What white voters, in cities like Chicago, who entertain racist phobia toward Afro-American candidates fail to recognize is that their paranoid style political preferences are not fixed habits for all white voters and can be checkmuted when Blacks are galvanized to turnout in larger numbers than whites. These conditions happily obtained in Chicago's April 12th mayoral election, gave Harold Washington a more than 42,000 vote edge over Republican Bernard Epton, out of more than 1,3 million votes cast. Upper middle-class and professional whites in the Lakefront wards kept their own racial feelings in check enough to give Harold Washington some 20 percent of the total white vote, ensuring him some 52 percent of the city wide total.

The ability of an increasing number of white voters to participate in aiding Afro-Americans to realize parity of political status with whites was also apparent in several other contests during the 1982 elections. Just as Indiana's white voters have elected their first Black to Congress--a Black school teacher from a 75 percent white congressional district--so Afro-American voters showed a new political maturity in the 1982 elections which is crucial to the successful evolution of inclusive-pluralistic values in American democracy. In Alabama, the customary political patterns were modified when George Wallace, seeking a political comeback, gained a crucial 30 percent of the Black primary vote which assured him a run-off where he then garnered a whopping 90 percent of the Black vote (against the advice of civil rights leaders like Coretta Scott King), guaranteeing his election Wallace, in victory, swiftly rewarded Alabama's Blacks for their crucial support, appointing two Blacks to his Cabinet and supported the appointment of four other Blacks to committee chairmanships in the Alabama Legislature. That a new day is dawning for Blacks in Alabama politics may be a rash prediction, but rejection by more than 30 percent of Alabama Black voters of civil rights leaders' preference for a recognizable white liberal candidate in the gubernatorial primary does alter some old assumptions and conventional wisdom about Black politics.

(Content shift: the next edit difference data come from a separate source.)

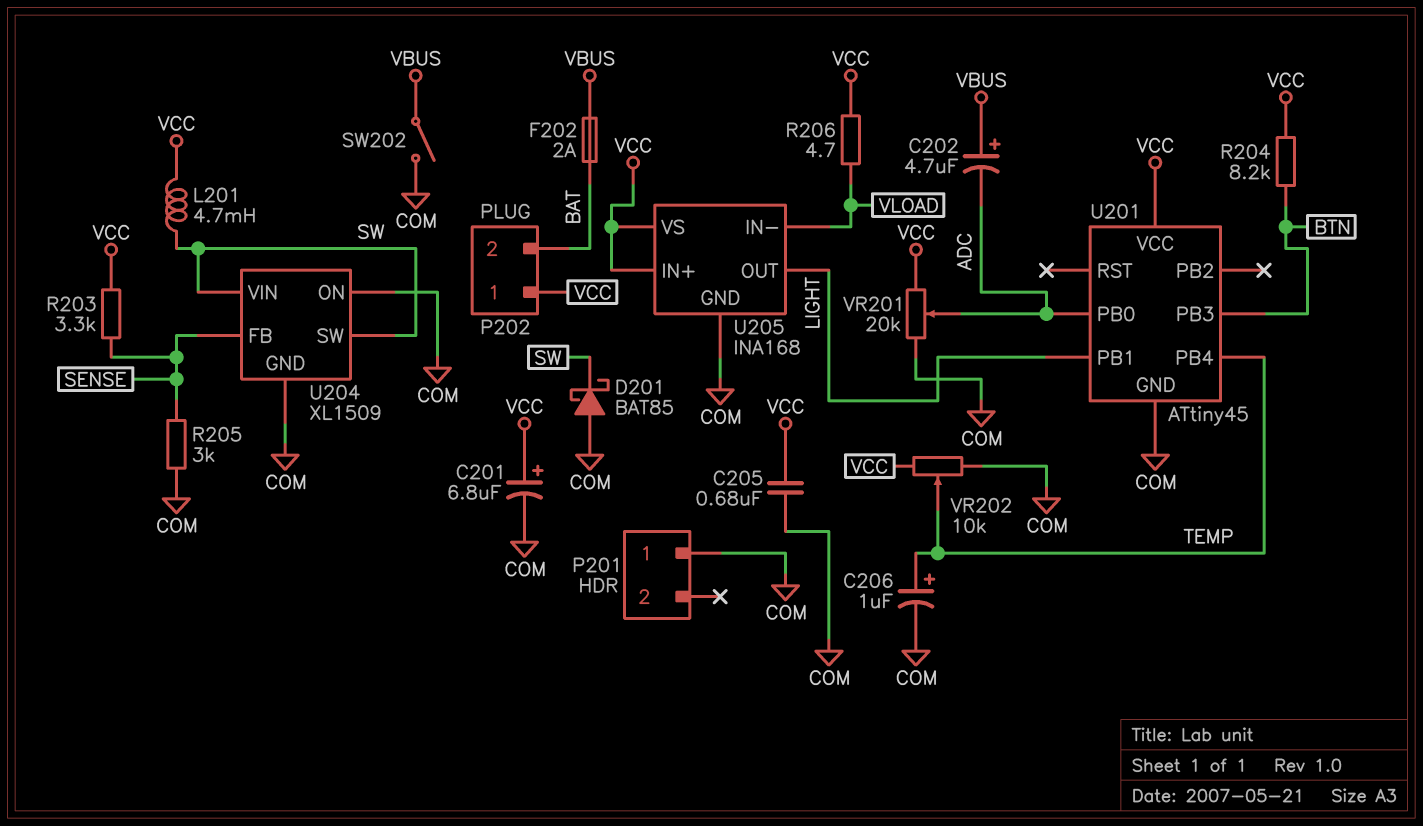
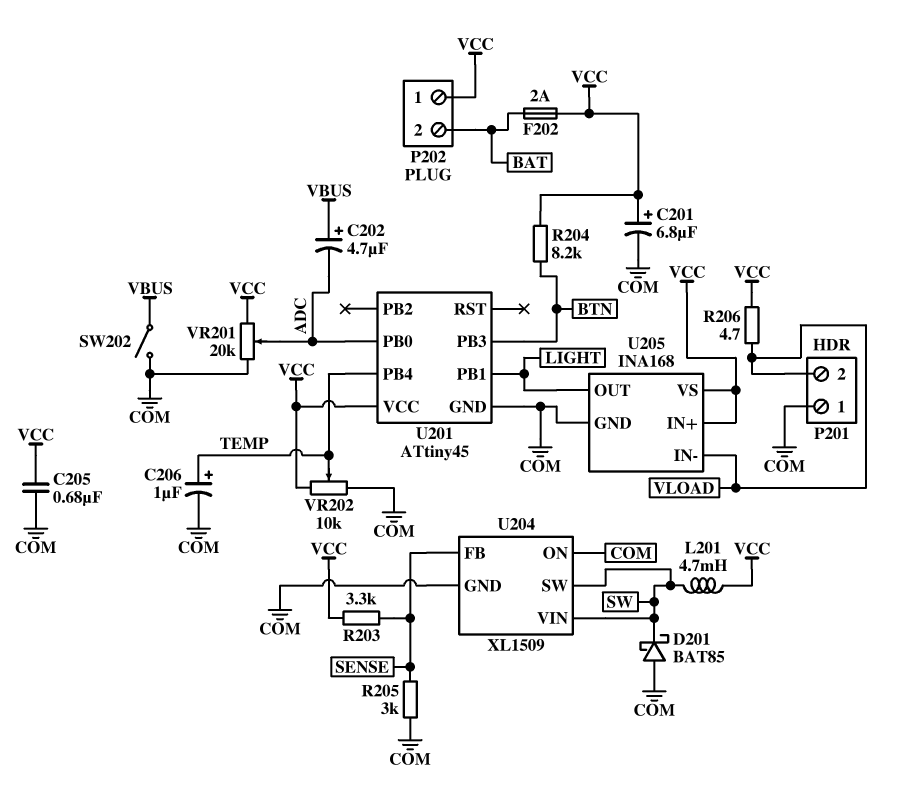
F202: 2A (BAT, VBUS) -> 2A (BAT, VCC)
P201 pin 2: none -> VLOAD

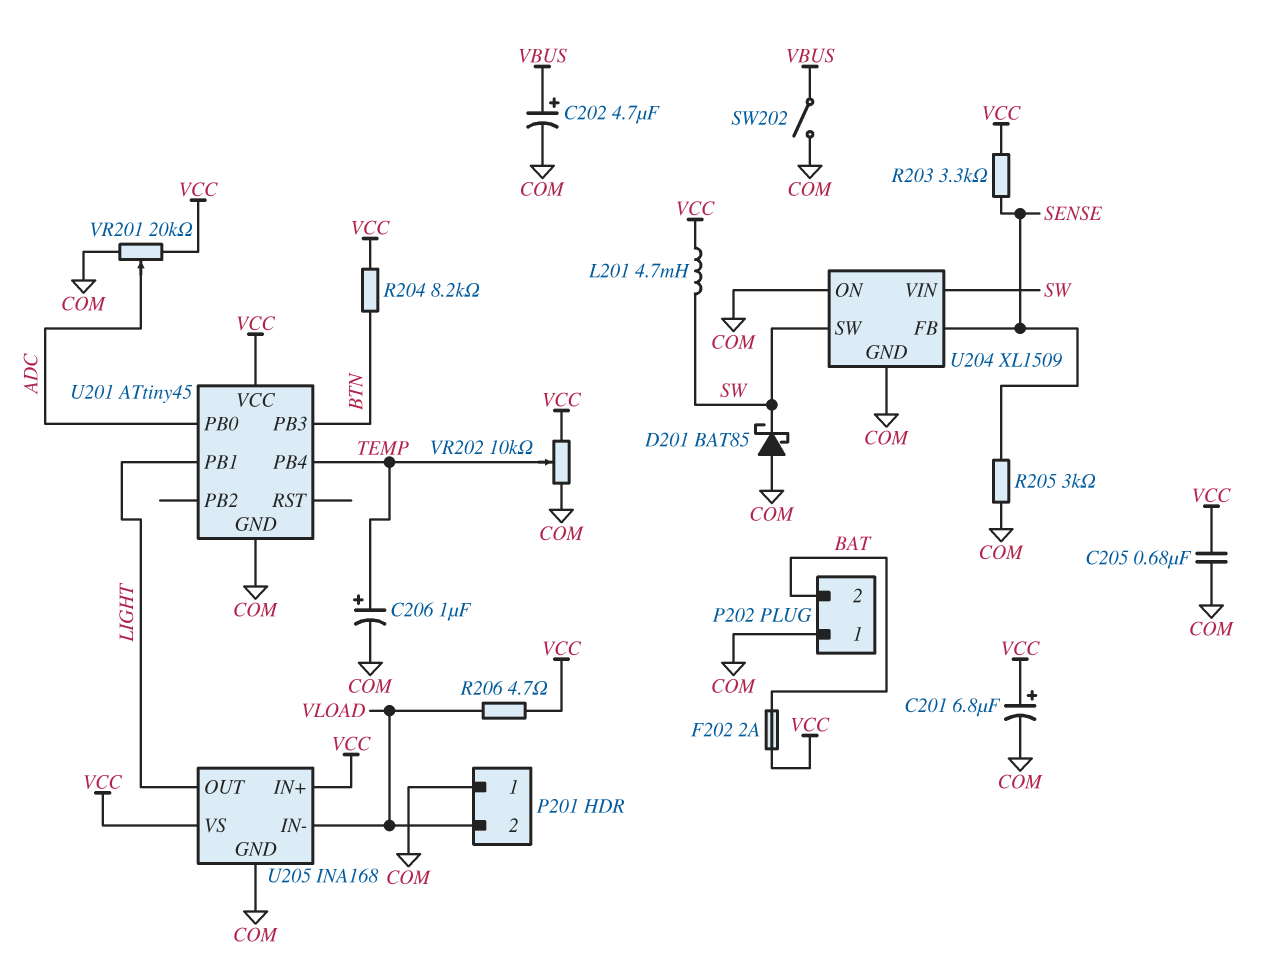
C202: 4.7uF (plus VBUS, minus ADC) -> 4.7uF (plus VBUS, minus COM)
P202 pin 1: VCC -> COM

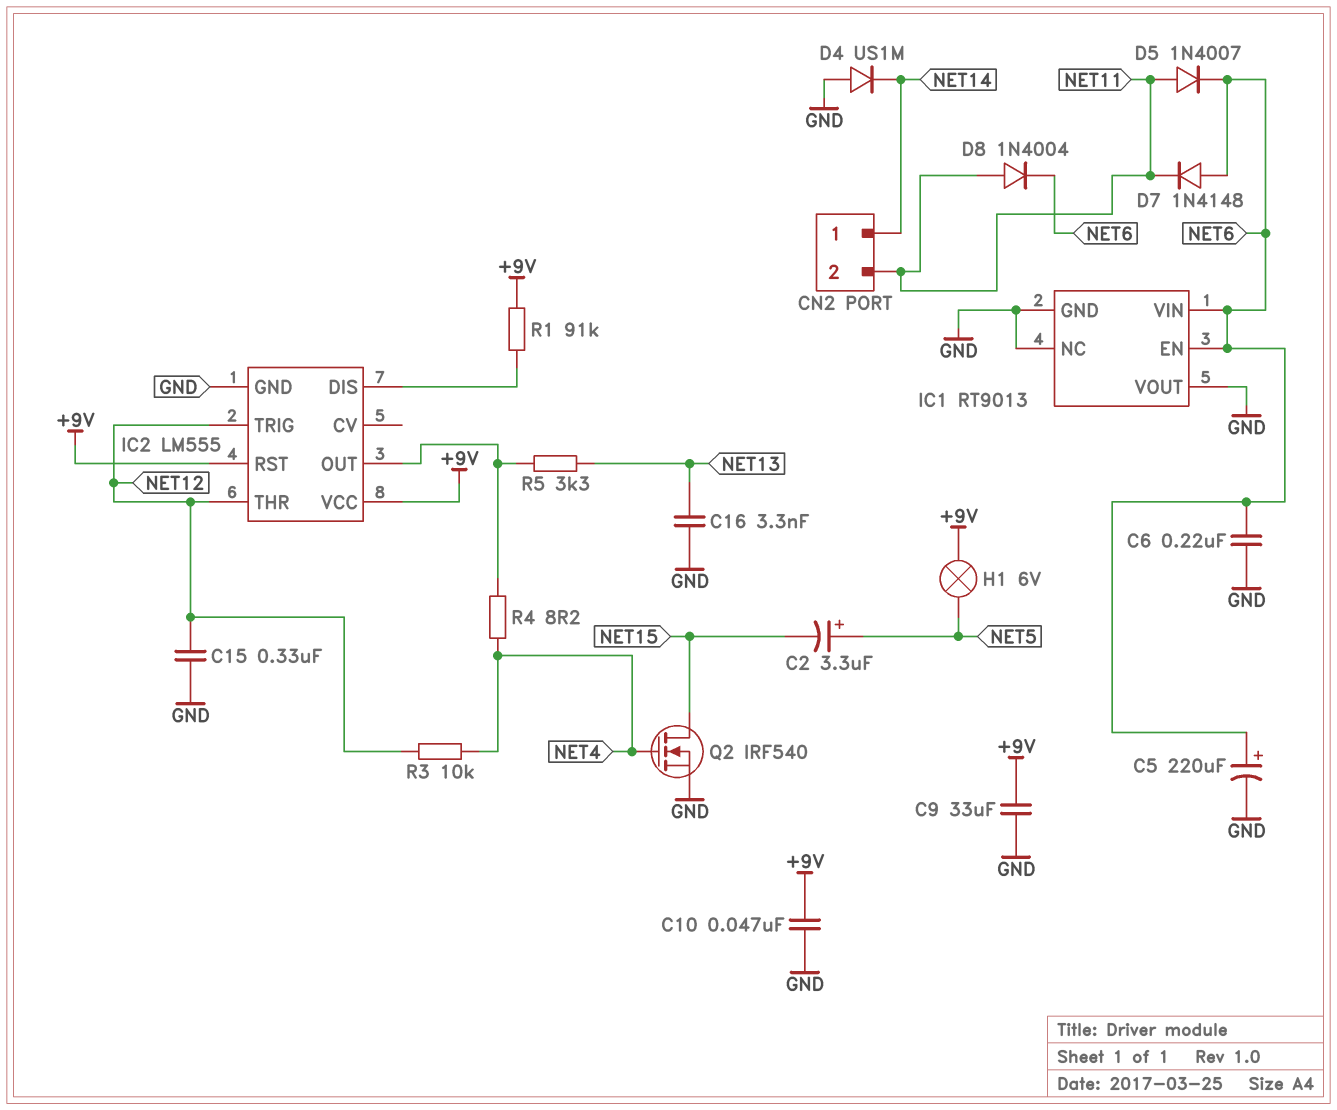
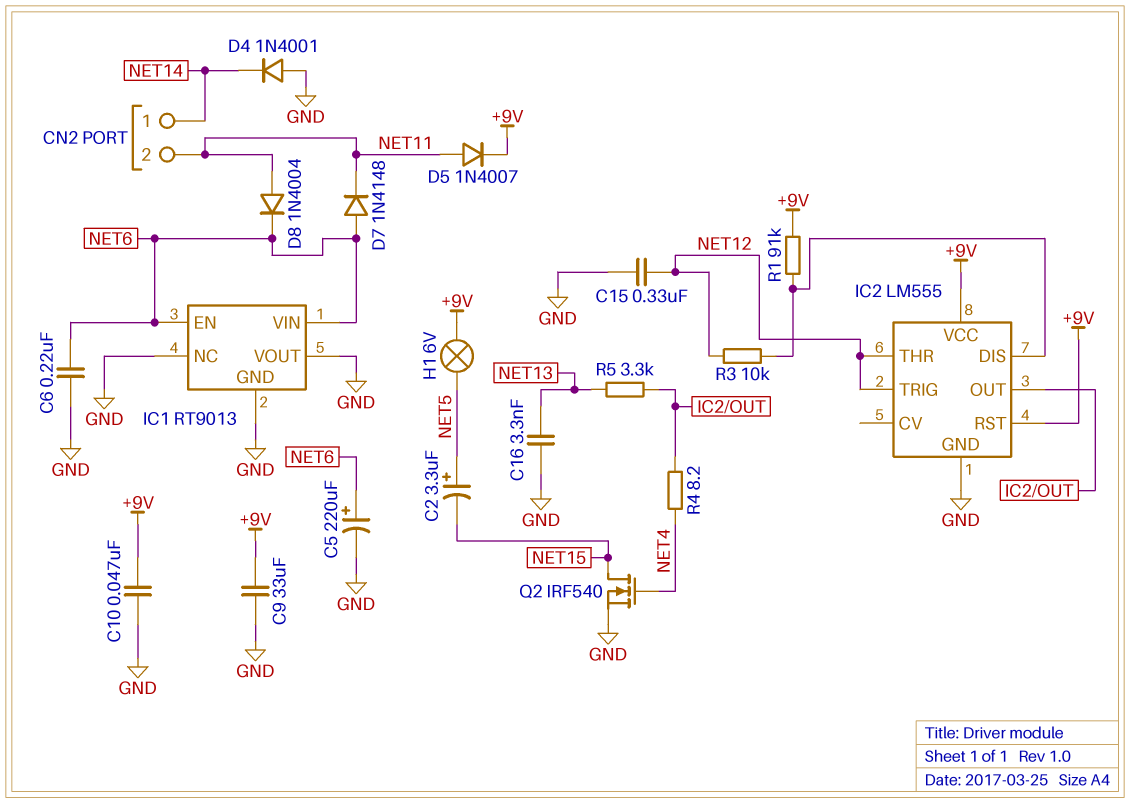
D4: diode US1M (A GND, K NET14) -> diode 1N4001 (A GND, K NET14)
D5: diode 1N4007 (A NET11, K NET6) -> diode 1N4007 (A NET11, K +9V)
R3: 10k (NET4, NET12) -> 10k (IC2/DIS, NET12)

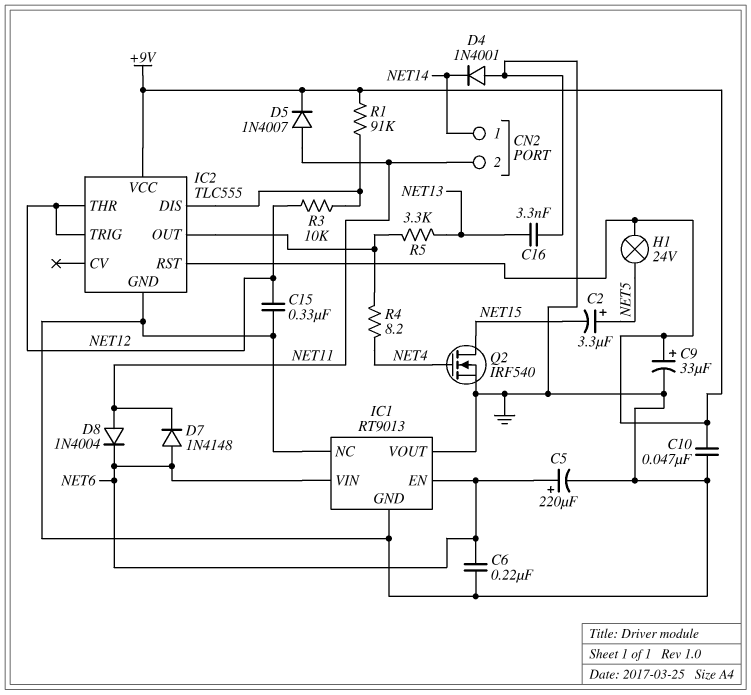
C9: 33uF (+9V, GND) -> 33uF (plus +9V, minus GND)
H1: lamp 6V (+9V, NET5) -> lamp 24V (+9V, NET5)
IC2: LM555 -> TLC555

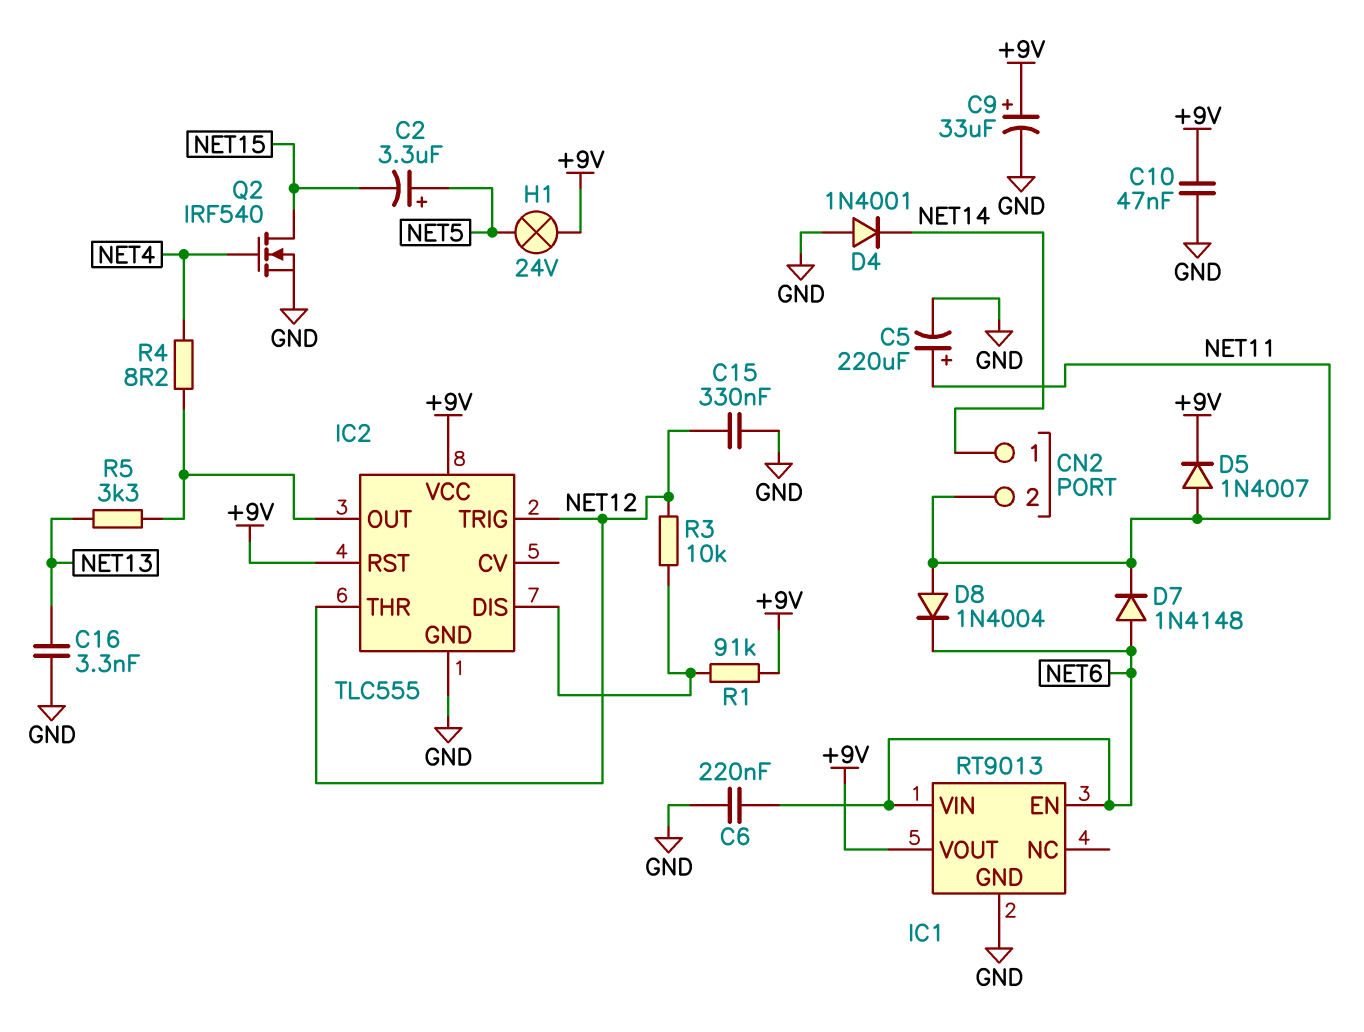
C5: 220uF (plus NET6, minus GND) -> 220uF (plus NET11, minus GND)
IC1 pin NC: GND -> none
IC1 pin VOUT: GND -> +9V

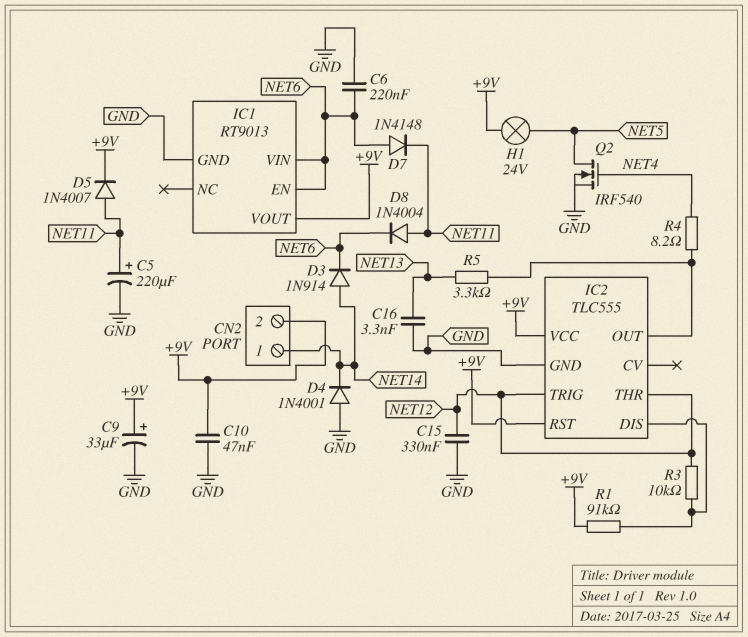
C2: 3.3uF (plus NET5, minus NET15) -> none
CN2 pin 2: NET11 -> +9V
D3: none -> diode 1N914 (A NET14, K NET6)
Q2: NMOS IRF540 (G NET4, D NET15, S GND) -> NMOS IRF540 (G NET4, D NET5, S GND)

The Black ethnic-bloc voting in Chicago that ensured Harold Washington's victory has opened up that city's governance to a sizeable segment of the population heretofore excluded from executive leverage. As such this ethnic-bloc voting was progressive, not racist or regressive, widening the range of pluralistic participatory values Some one-fifth of whites in Chicago had enough decency and were mature enough regarding the pluralistic norms that define American democracy to assist Washington's electoral victory. As Blacks consolidate their status of political parity with whites in Chicago, they can be expected to diversify their bloc-voting in the direction of trans-ethnic and issue-oriented choices. That Black voters in Alabama displayed such diversification of their voting profile, enabling ex-racist George Wallace to return to the governorship, ought to be evidence enough that Afro-Americans are as mature as--and perhaps even more mature than--whites in respecting the inclusive pluralistic ideals of American democracy.

Martin L. Kilson is a professor of Government.